La carga venía bien empacada, con fundas herméticas de plástico dotadas de asas para manejarlas con facilidad. Pastillas de aceite de hachís, siete veces más concentrado y valioso que la resina convencional. Veinte kilos por paquete, calculó Teresa a medida que Santiago iba pasándoselos y ella los estibaba repartiendo la carga en las bandas. Santiago le había enseñado a encajar un fardo con otro para que no se movieran en alta mar, subrayando la importancia que tenía una buena estiba en la velocidad de la Phantom; tanta como el paso de la hélice o la altura de la cola del motor. Un paquete bien o mal colocado podía significar un par de nudos de más o de menos. Y en aquel trabajo, dos millas era un trecho nada despreciable. A menudo suponía la distancia entre la cárcel y la libertad.

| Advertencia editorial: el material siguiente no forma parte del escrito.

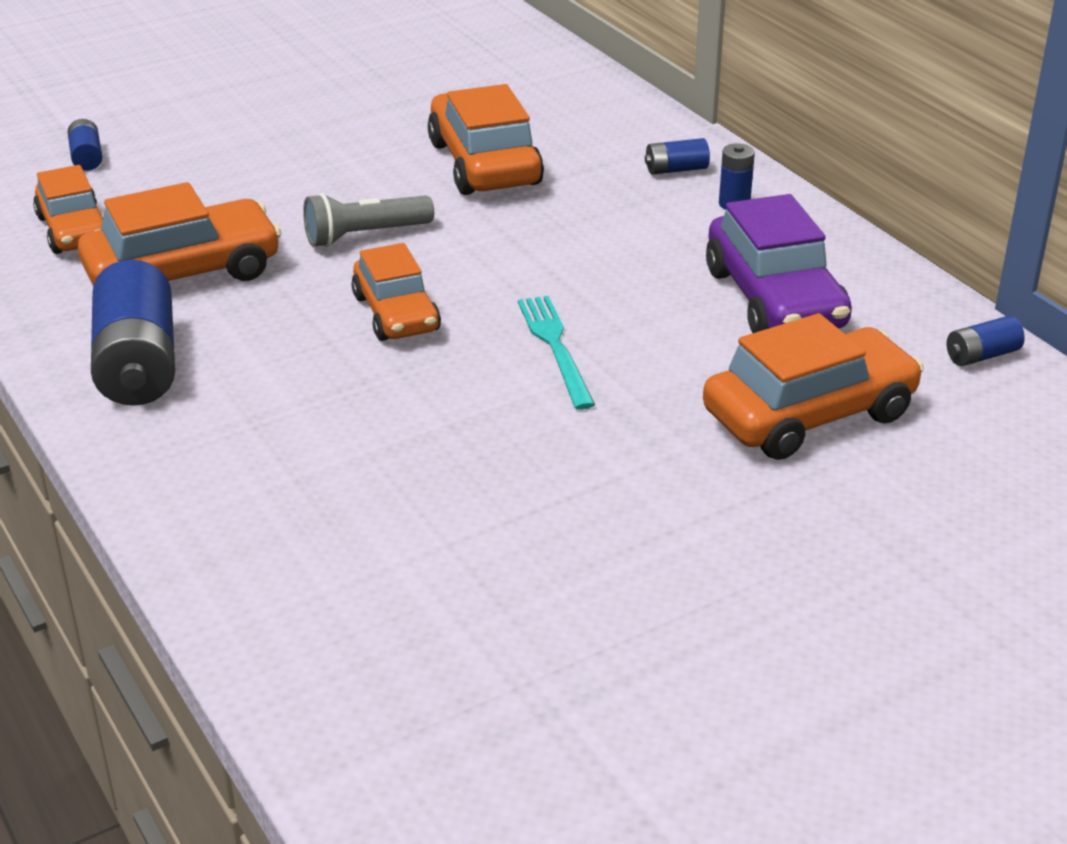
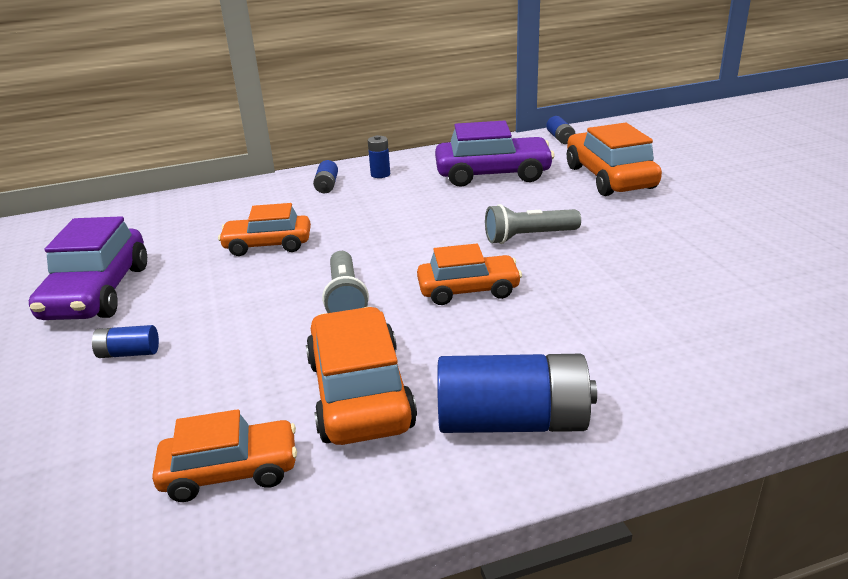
camera: 75 degrees left, 5 degrees down
(87, 157) = (64, 465): blue battery -> blue battery (129, 353)
(356, 95) = (97, 292): none -> purple car
(484, 164) = (268, 245): orange car -> orange car, size x0.66
(555, 347) = (528, 237): turquoise fork -> grey flashlight

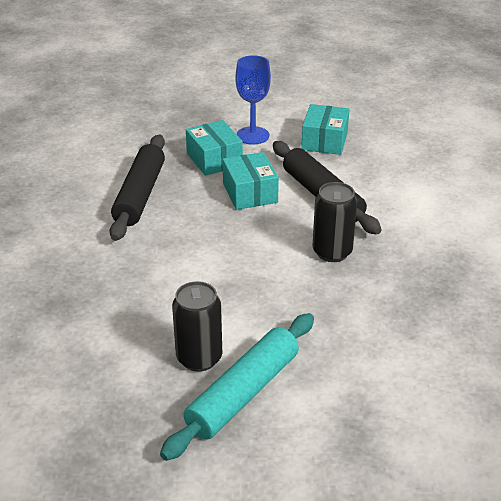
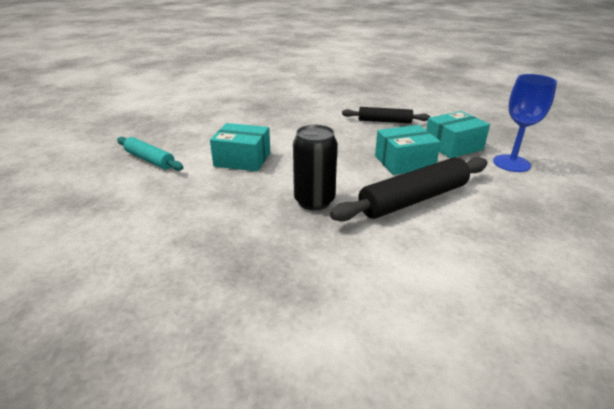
camera: 90 degrees right, 5 degrees down
(140, 195) = (384, 121): black rolling pin -> black rolling pin, size x0.61
(199, 358) = (192, 145): black can -> none
(243, 393) = (150, 160): turquoise rolling pin -> turquoise rolling pin, size x0.61
(324, 141) = (534, 205): turquoise box -> turquoise box (242, 159)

–¿Qué dice el radar? –Todo limpio.

Teresa podía distinguir dos siluetas oscuras en el botecito de remos. A veces llegaba hasta ella un comentario en lengua árabe, hecho en voz baja, o una expresión impaciente de Santiago, que seguía metiendo fardos a bordo. Miró la línea sombría de la costa, al acecho de alguna luz. Todo estaba a oscuras salvo algunos puntos distantes en la mole negra del monte Musa y en el perfil escarpado que a intervalos se recortaba hacia poniente, bajo el resplandor del faro de Punta Cires, donde alcanzaban a verse iluminadas algunas casitas de pescadores y contrabandistas. Comprobó de nuevo los barridos de la pantalla pasando de la escala de cuatro millas a la de dos, y ampliándola luego a la de ocho. Había un eco casi en el límite. Observó con los prismáticos de 7x50 sin ver nada, así que recurrió a los binoculares rusos: una luz muy lejana, moviéndose despacio hacia el oeste, seguramente un buque grande camino del Atlántico. Sin dejar de mirar por los binoculares se volvió hacia la costa. Ahora cualquier punto luminoso se apreciaba nítido en la visión verde del paisaje, definiendo las piedras y los arbustos, y hasta las levísimas ondulaciones del agua. Enfocó de cerca para ver a los dos marroquíes de la patera: uno joven, con cazadora de cuero, y otro de más edad, con gorro de lana y chaquetón oscuro. Santiago estaba de rodillas junto a la gran carcasa del motor, estibando a popa los últimos fardos: tejanos –así llamaban allí a los pantalones de mezclilla–, zapatillas, camiseta negra, el perfil obstinado vuelto de vez en cuando a uno y otro lado para echar un cauto vistazo alrededor. A través del dispositivo de visión nocturna, Teresa podía distinguir sus brazos fuertes, los músculos tensos al subir la carga. Hasta en ésas estaba bien chilo el cabrón.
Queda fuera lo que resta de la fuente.